Assuming that the density decreases uniformly with height, h=0 at sea level, ρ=ρ0, h=r (atmospheric thickness) at the outer boundary of the atmosphere, ρ=0, so ρ=ρ0 (h0-h )/H0, then the atmospheric pressure at altitude h is the sum of the atmospheric mass from h0 to h. Because it is a linear relationship, the atmospheric pressure at altitude h can be calculated as P(h)=ρ0 with the knowledge of the arithmetic sequence (h0-h)^2/(2h0), and the standard atmospheric pressure P0 at sea level and the air density ρ0 are both known, take P0=101kPa, and the air density ρ0=1.2kg/m^3, which can be used to calculate h0 =8400 meters, so the expression for altitude should be corrected to h=h0-sqrt(P/P0).

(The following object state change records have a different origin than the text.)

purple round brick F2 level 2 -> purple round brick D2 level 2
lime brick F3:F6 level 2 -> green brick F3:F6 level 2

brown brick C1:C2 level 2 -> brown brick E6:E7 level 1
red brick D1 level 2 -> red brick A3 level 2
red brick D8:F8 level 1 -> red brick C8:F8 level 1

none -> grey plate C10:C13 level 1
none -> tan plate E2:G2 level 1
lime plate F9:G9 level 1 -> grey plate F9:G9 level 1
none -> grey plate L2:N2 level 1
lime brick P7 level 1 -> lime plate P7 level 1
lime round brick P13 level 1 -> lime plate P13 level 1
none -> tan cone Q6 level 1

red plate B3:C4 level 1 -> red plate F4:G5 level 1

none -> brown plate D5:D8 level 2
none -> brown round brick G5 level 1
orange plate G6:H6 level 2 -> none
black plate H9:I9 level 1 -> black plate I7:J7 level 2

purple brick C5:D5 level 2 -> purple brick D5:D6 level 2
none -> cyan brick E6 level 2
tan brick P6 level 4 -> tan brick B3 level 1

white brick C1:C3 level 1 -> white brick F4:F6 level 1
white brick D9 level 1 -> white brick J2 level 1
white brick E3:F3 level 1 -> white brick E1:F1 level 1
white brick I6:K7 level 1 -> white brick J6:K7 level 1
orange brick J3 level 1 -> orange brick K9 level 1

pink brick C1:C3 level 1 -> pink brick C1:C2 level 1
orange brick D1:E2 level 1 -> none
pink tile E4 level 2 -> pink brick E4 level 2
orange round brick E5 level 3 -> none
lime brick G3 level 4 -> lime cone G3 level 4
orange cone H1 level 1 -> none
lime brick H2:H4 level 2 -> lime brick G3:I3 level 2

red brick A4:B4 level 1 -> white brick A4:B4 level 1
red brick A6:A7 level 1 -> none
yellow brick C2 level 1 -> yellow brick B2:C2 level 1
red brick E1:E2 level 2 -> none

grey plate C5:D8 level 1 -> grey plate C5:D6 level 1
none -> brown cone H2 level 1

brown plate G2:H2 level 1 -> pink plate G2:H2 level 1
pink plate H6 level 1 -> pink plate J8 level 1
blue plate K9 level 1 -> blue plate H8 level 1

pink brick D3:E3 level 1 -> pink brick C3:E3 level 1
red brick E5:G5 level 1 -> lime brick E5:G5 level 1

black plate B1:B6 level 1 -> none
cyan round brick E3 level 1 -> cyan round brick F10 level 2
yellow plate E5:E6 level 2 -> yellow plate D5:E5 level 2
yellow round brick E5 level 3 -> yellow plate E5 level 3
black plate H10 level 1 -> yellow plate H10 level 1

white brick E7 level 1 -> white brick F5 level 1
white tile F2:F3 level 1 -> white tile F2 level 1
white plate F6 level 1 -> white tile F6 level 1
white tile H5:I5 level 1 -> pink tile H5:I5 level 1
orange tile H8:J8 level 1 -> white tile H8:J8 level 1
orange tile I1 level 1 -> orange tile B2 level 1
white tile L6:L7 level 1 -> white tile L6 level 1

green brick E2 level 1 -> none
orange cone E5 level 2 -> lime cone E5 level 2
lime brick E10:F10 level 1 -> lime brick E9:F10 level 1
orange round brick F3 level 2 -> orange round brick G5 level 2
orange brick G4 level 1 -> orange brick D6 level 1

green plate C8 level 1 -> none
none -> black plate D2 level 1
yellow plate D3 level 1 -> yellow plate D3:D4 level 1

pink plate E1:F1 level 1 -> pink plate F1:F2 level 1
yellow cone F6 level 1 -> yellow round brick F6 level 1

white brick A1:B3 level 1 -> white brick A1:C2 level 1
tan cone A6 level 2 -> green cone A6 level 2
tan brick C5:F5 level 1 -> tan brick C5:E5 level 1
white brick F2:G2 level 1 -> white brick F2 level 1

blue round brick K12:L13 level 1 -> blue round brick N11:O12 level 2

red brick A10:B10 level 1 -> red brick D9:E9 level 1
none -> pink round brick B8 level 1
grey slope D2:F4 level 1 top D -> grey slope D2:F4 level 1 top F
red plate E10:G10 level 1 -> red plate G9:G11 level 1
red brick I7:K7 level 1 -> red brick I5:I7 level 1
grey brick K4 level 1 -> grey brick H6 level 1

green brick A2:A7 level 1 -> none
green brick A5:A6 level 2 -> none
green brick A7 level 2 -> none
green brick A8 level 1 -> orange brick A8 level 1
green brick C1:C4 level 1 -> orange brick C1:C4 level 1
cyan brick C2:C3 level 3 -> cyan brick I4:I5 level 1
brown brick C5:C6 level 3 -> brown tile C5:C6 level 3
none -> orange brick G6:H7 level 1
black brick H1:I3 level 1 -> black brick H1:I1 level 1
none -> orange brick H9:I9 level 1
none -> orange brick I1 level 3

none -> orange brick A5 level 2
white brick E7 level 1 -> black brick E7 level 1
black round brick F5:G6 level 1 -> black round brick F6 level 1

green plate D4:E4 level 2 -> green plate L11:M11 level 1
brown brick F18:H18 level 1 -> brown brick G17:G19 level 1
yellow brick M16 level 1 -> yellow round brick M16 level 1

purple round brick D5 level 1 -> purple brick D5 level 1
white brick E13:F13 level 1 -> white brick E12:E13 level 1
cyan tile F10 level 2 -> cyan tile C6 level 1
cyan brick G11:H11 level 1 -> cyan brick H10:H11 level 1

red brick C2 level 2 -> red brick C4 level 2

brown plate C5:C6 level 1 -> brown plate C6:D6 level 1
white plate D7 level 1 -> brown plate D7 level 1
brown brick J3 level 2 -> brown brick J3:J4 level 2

In fact, the thickness of the gas that contributes to the surface atmospheric pressure is indeed only on the order of tens of kilometers. More precisely, 99% of the atmospheric mass is concentrated within 30km of the surface, of which 50% is within 5.6 kilometers. %. Although the upper atmosphere above 100km has an important impact on the earth's environment, its density is already quite low.

Of course, the assumption of this linear relationship is only a rough approximation. It can be concluded from the hydrostatic equilibrium condition that the atmospheric density decreases exponentially with the increase in altitude. However, this sentence It is approximately true only when the atmosphere is statically stable. On this basis, NASA gives an empirical formula for near-Earth atmospheric temperature and pressure. All barometric altimeters use machinery or circuits to reproduce the correspondence between pressure and altitude. , But the difference in air density caused by climate change is completely impossible to estimate. This is a common problem with this type of altimeter. Therefore, it is better to use GPS based on solid geometry when highly accurate values ​​are required.